- Sinhala: මාරියා
- Directed by: Aruna Jayawardene
- Written by: Aruna Jayawardene
- Produced by: Indrajith Silva
- Starring: Mahendra Perera Hemal Ranasinghe Ashan Dias Darshan Dharmaraj
- Cinematography: Channa Deshapriya
- Edited by: Dilantha Perera
- Music by: Chinthaka Jayakodi
- Production company: Golden Rose Studio
- Distributed by: D&D Films
- Release date: 2022;
- Country: Sri Lanka
- Language: Sinhala

= Maria (2022 film) =

2022 Sri Lankan film

Maariya (also known as The Ocean Angel) (මාරියා) is a 2022 Sri Lankan Sinhala thriller film directed by Aruna Jayawardene and produced by Indrajith Silva for D&D Films. The film stars all-men cast including, Mahendra Perera, Hemal Ranasinghe, Ashan Dias, Darshan Dharmaraj, Priyantha Sirikumara, Dasun Pathirana, and Suran Dasanayake. The film is based on a true incident faced by a group of Indonesian fishermen.

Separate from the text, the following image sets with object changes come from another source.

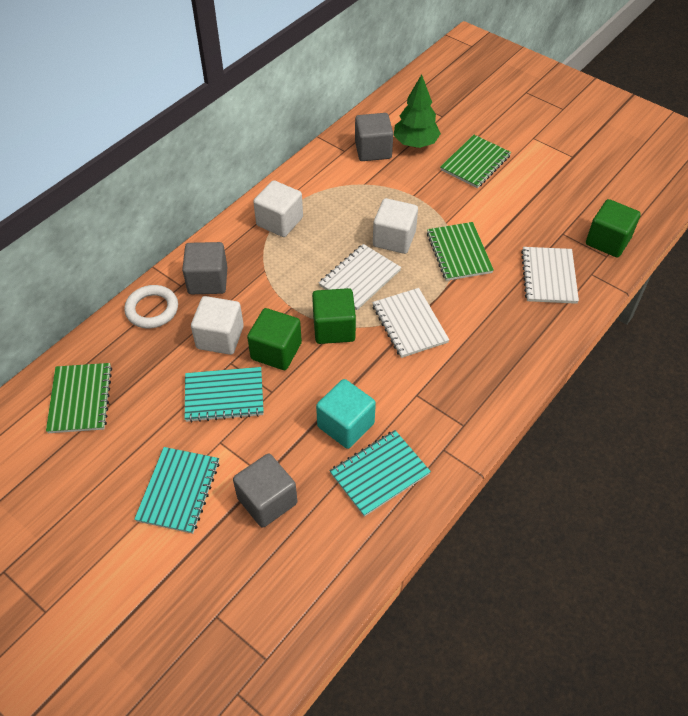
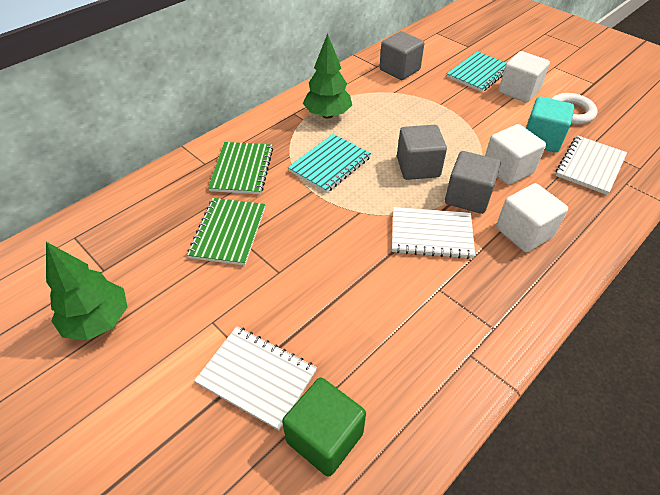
green cube: 3 -> 1
green notebook: 3 -> 2
green tree: 1 -> 2
turquoise notebook: 3 -> 2

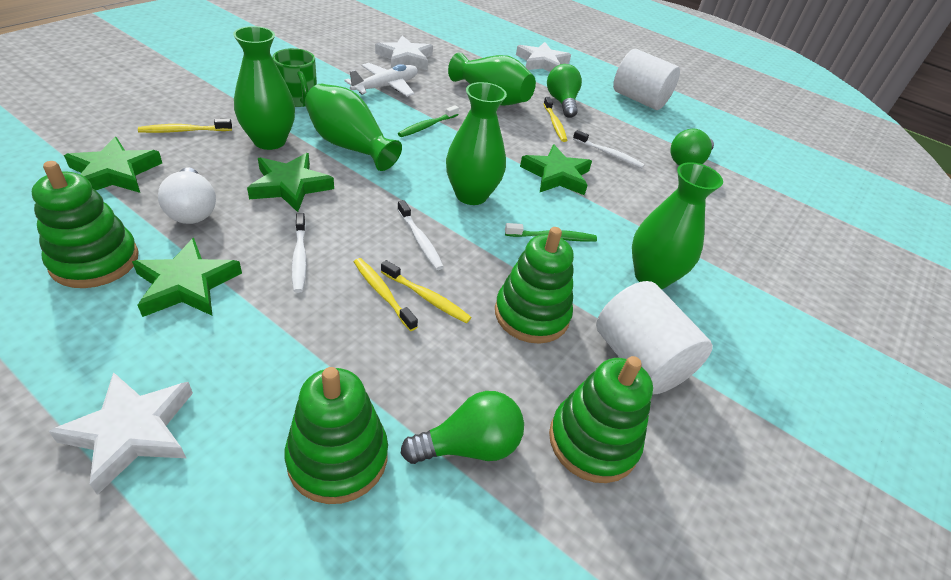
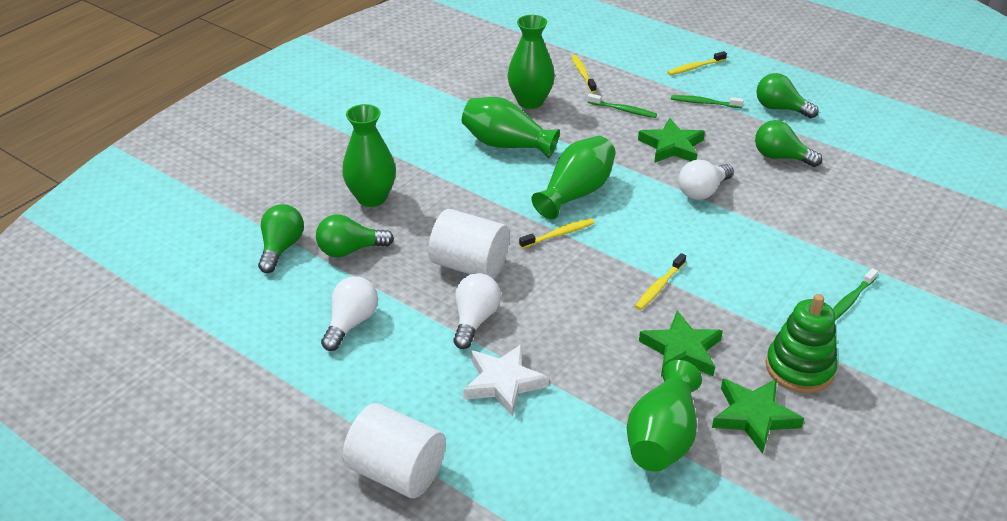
green light bulb: 3 -> 4
green mug: 1 -> 0
green stacking toy: 4 -> 1
green star: 4 -> 3
green toothbrush: 2 -> 3
white light bulb: 1 -> 3
white plane: 1 -> 0
white star: 3 -> 1
white toothbrush: 3 -> 0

It is notable that for the first time in Sinhala cinema, all the scenes of the film were filmed in the middle of the deep sea in Sri Lankan waters. The film participated in the 53rd International Film Festival of India. The film received positive reviews from critics.

==Plot==
A group of friends who are engaged in fishing in the Indian Ocean by a multi-day fishing boat which belongs to different races, castes and religions. They are named Willy, Bennett, Anthony, Oscar, Dayya and Tenny. They engaged in this profession very peacefully and lovingly. Before the trawler leaves land, a young man named Marlon boards the trawler with the sole purpose of immigrating to Australia. His fishing friends meet him after a long journey from land. One day they see an unknown object floating in the sea and they direct it to their ship. With a restless mind, they come across a beautiful doll while examining it. Considering it as a gift from God, everyone tends to love a doll. Due to this incident, the mutual trust and friendship that had been built up among each other is broken and the team spirit is also lost. The ship's captain Willie and Bennett's efforts to reconcile each other are also futile. One day the doll is thrown into the sea but everyone jumps into the sea and tries to bring it back to the boat. One day Marlon and the doll disappear. In their search for him, Marlon's mobile phone is found. Everyone is shocked to see the video footage. With the intention of burying all the secrets, the phone is thrown into the sea. Friends who forget everything will rejoin the mission they came for. Madly in love, Marlon and the doll embrace each other at the bottom of the deep sea.

==Cast==
The film has been made without involving any actress, marking the third such Sri Lankan film after Hara Lakshaya and Sandaluthalen Eha.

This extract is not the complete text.